FrontFundr was founded in 2013, shortly before crowdfunding investment was legalized federally in Canada in 2015. The startup’s stated mission is to democratize the private sector investment model by offering companies an alternative to venture and private equity investing. To that end, Van Hoeken says FrontFundr has had to spend much of its time marketing the idea of equity crowdfunding to Canadian companies and investors, in addition to fighting for more harmonized regulations.
“We’re missionaries to spread the word around equity crowdfunding, in general,” said Van Hoeken. “We’re the leading platform in Canada, which is great, but that means that you also have to do most of the heavy lifting.”
“Creating all that awareness has been a huge job for our company in the last five years,” the CEO said. “Not even awareness around FrontFundr, but more like the awareness that, ‘hey, this is an alternative way for you as a company to raise capital, and, as investors, you think you can only invest by Wealthsimple and public stocks, you can also invest in early stage companies from the very beginning.”
With the new regulations in place and FrontFundr having seen “strong growth” over the last 12 months, the company is looking to use its recently secured capital to scale.
“We were doing more business, so we need to expand our operations,” Van Hoeken stated.
FrontFundr plans to use the capital to grow the sales and marketing side of its business, as well as further develop its technology behind the crowdfunding platform.
While Van Hoeken did not provide numbers on FrontFundr’s growth over the past year, he noted that it has been bolstered by the COVID-19 pandemic and an increase in people launching their own companies.
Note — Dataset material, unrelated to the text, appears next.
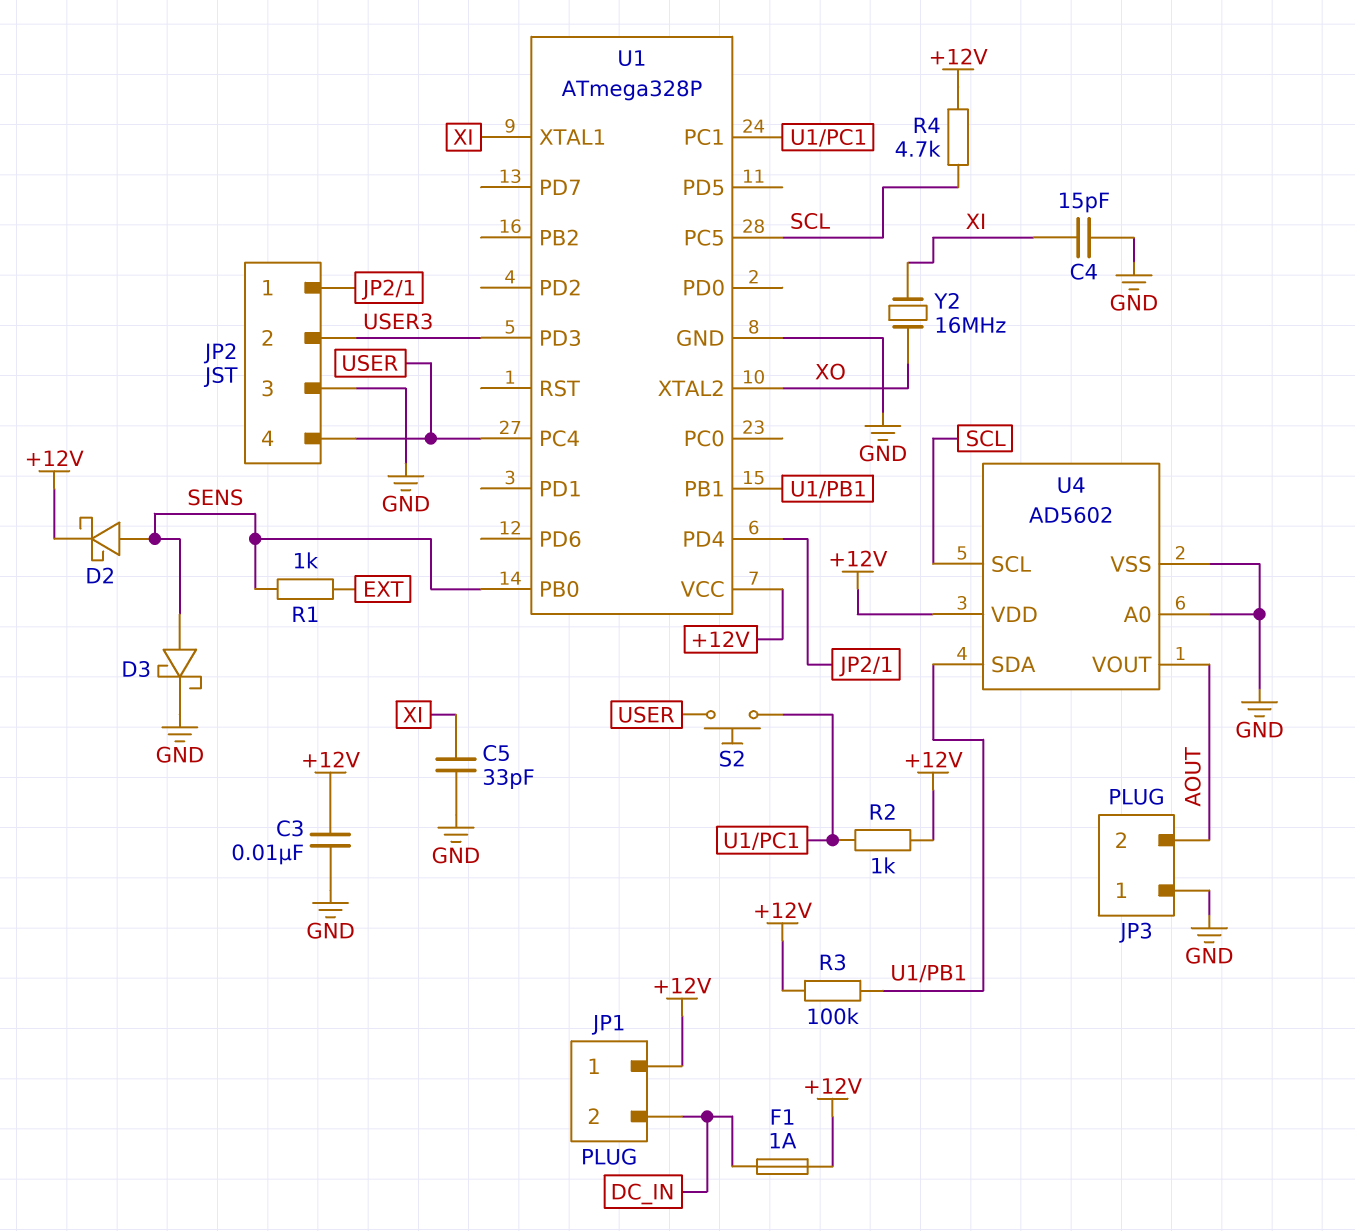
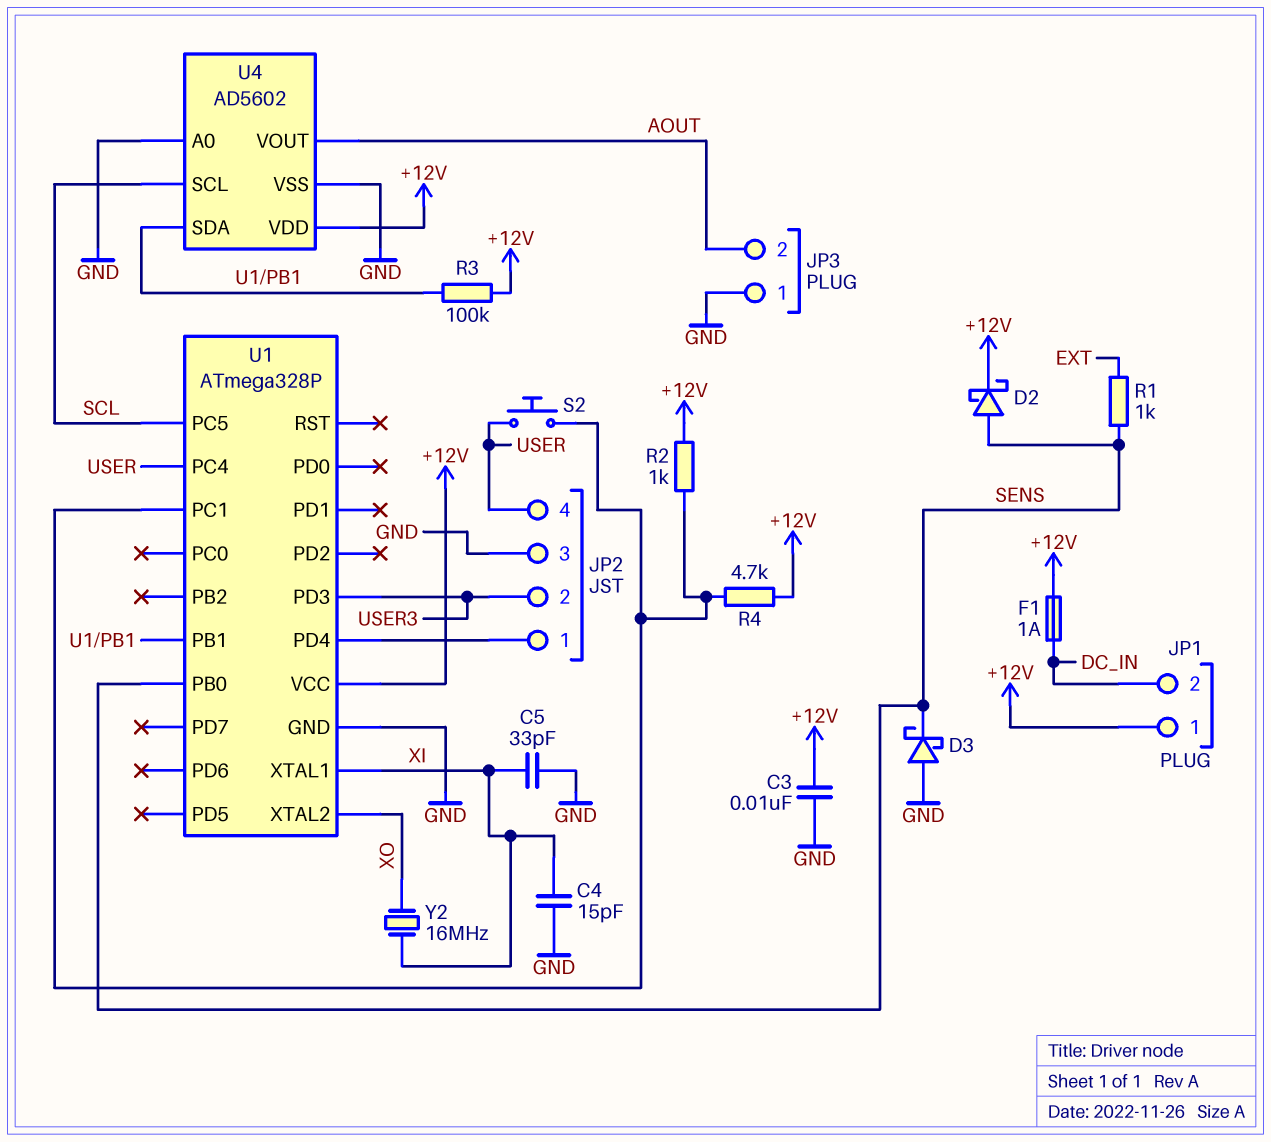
D3: schottky (A SENS, K GND) -> schottky (A GND, K SENS)
R4: 4.7k (+12V, SCL) -> 4.7k (+12V, U1/PC1)

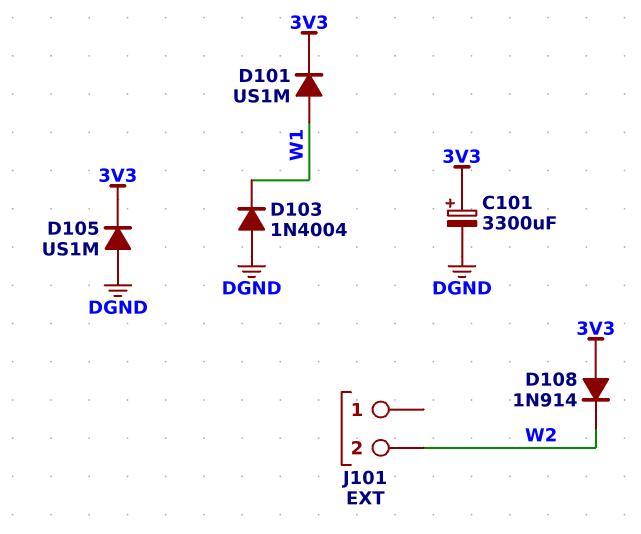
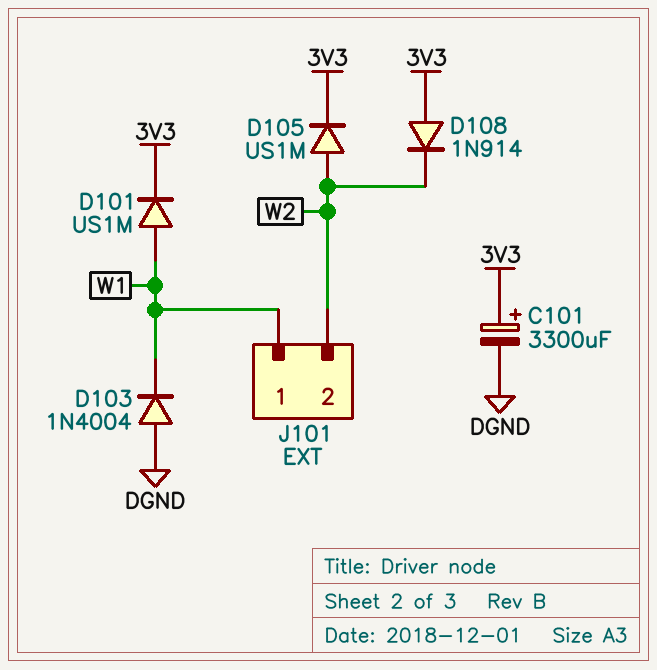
D105: diode US1M (A DGND, K 3V3) -> diode US1M (A W2, K 3V3)
J101 pin 1: none -> W1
This is also something the CSA claimed pushed it to harmonize crowdfunding regulations across Canadian provinces.
In addition to harmonizing crowdfunding regulations last year, the CSA increased the amount issuers are permitted to raise per year from $500,000 to $1.5 million. The rules, which will come into effect on September 21, were touted as a way to “improve the effectiveness of startup crowdfunding as a capital-raising tool” and replace equity crowdfunding rules currently in effect in Ontario, Québec, British Columbia, Alberta, Manitoba, New Brunswick, Nova Scotia, and Saskatchewan.
At the time of CSA’s announcement, Van Hoeken called the move “a watershed moment for Canadian investment crowdfunding.”
“We have seen the immense value and impact that harmonized crowdfunding rules have had in the US and the UK, and so we are really excited to work with Canadian companies and investors to help create the same sort of environment over here,” he said.
Canada’s new harmonized rules move it closer to countries like the United States and Canada, which have clearer regulations and higher investment limits that have helped foster their crowdfunding markets.
For its part, FrontFundr has worked to foster crowdfunding in Canada as more than just a marketplace for early-stage startups. In 2019, the startup integrated FrontFundr with DealSquare, its sister company that offers a centralized dealer platform for private placements. The move allowed FrontFundr to offer alternative financing options from early-stage to pre-IPO companies.
“We leverage technology to provide anyone access to investment opportunities in startup companies,” said Van Hoeken. “The mission is really, provide access to companies to enable them to attract the capital they need to grow, and, on the other side, to democratize investing for the public.”